I believe in the Son of God. I believe in forgiveness of sins. I believe I have been forgiven. That can never be taken from me. I believe what I believe. I believe I have a daughter. She is a miracle living before me every day. I believe in love. I love her in her strength. I love her in the impatience of a bad day. There is no one, no amount of money, no power, no spirit, no sin that can take that love away. I believe.

I believe Jesus lived. He walked among this earth. He had no questions of this earth. Only answers. And conversations with God. He was God. He is God. He will always be God. I believe in the Trinity. I believe this God lives in me.

I believe in Science. I believe the Bible and Science always compliment each other. I believe in asking questions. I believe in reading. I believe in right and wrong. I believe I do not have all the answers. But I know the one who does. I believe.

I believe in love. I was loved and now I return love. I was picked and chosen. There is a plan for my life. I believe in forgiving others because I was forgiven much more. I believe in serving. Because much is required. Love makes me who I am. That I believe.

I believe in holy matrimony. I believe this oneness points me to God. I was created in his image. Marriage reflects the Trinity. I have been loved in marriage. Loved more than any other way. My life is who we have become together. I believe in love. It has many complexities, many wonders, many joys.  I believe in the mystery of marriage.

I believe in a good fight. Standing up, holding firm, a power from above. I believe it is good to hate evil.  I believe in evil.  Helping the helpless, hugging the lonely, comforting the sad, learning with the curious. I believe in others. I believe we are all made different, unique, and with a beautiful purpose.

I believe in the beauty of the earth, the ugliness of sin, the hurt of a broken heart. I believe in blessings of this world, enjoying good food, gifts of love, friendships, and celebrations of holidays. I believe in life, it’s sanctity and purpose. I believe in believing. What do you believe?

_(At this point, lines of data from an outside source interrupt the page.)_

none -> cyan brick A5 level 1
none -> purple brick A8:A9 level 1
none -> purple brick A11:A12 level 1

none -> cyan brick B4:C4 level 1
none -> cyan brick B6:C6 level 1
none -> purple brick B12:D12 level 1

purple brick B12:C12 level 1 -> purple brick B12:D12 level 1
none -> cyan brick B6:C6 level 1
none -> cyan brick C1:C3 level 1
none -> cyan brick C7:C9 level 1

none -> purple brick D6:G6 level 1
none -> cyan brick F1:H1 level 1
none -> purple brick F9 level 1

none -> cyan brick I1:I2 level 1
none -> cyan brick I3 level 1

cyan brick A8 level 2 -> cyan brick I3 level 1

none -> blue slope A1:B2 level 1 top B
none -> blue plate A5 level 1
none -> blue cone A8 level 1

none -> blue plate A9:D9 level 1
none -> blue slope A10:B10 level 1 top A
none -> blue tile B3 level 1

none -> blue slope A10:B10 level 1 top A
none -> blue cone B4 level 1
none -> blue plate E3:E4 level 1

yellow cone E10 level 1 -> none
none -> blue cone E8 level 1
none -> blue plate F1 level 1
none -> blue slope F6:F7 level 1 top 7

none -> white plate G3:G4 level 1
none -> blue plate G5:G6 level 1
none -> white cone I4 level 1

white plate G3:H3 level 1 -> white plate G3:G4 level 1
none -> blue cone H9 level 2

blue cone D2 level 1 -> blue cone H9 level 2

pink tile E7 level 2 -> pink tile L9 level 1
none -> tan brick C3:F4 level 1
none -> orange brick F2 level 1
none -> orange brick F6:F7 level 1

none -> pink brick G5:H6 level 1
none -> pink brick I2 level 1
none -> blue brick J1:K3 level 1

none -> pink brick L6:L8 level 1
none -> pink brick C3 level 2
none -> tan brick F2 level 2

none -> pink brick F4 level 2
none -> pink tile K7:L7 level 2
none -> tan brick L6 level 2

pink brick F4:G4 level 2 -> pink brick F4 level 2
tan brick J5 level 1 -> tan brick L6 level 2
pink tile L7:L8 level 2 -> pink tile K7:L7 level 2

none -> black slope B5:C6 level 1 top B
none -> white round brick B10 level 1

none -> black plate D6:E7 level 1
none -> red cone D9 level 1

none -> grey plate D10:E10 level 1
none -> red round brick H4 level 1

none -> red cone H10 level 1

Do it ALL and Let it ALL Go

There is so much I want to do and so much to be done. There is a philosophy of “how to be perfect” and a religion of “let it go.”  The judgemental wars commence, if your home is clean then you must not have played with your children and if you don’t pack a Pinterest lunch then you must not care about their little body’s health. 

LETTING IT GO TURNS INTO ONE MORE THING THAT I HAVE TO GET DONE!

Do I make the bed or have breakfast with the fam?  Do we go for a lazy walk around the pond or cut a fruit salad?  Will the ironing stack disappear or will the new puzzle be opened?  Is it more important to linger at bedtime and cuddle with my daughter or just sit on the couch and be with my husband that has been at work all day?  Will the floor get mopped or Shepherding a Child’s Heart be reread?

And I believe the answer is this: YES. Hmmm, rephrased:  Do it all, every bit of it. Clarified:  Don’t do any of it. Meaning:  none of it is important. Spelled out:  this is what life is all about. 

OK. OK. funny, funny. How do we know what to do and what not to do?  

Yes!  Spending time with our children playing SORRY  or Legos is crucially important but so is having dishes clean for dinner and clothes to put on in the morning. 

There are lots of little practical tips: Do it together. Invent cleaning games. Take double the time washing sudsy dishes with your two year old playing in the soap and “helping.” Be together. Do together. Include them in the things you have to do vs the games they want to play. Then they are learning and will soon be able to take over some of the chores. 

And there are the facts of life:  Work hard!  Life is not easy!

But still, HOW, WHY, and WHEN?  

And here is what I myself am still trying to learn and apply, the real answer is:  LOVE.  Make a perfect cookie cutter shaped sandwich and homemade cookies for a school lunch if it is showing love, scrub the floor and wash and iron the clothes to welcome your husband into a restful home, turn off the TV and play Monopoly, learn together, do together, DO WHAT IS BEST FOR YOUR FAMILY AND WHEN YOU GET JUDGEMENTAL EYES FROM THAT FREAKIN PHARISEE, LET IT ALL GO!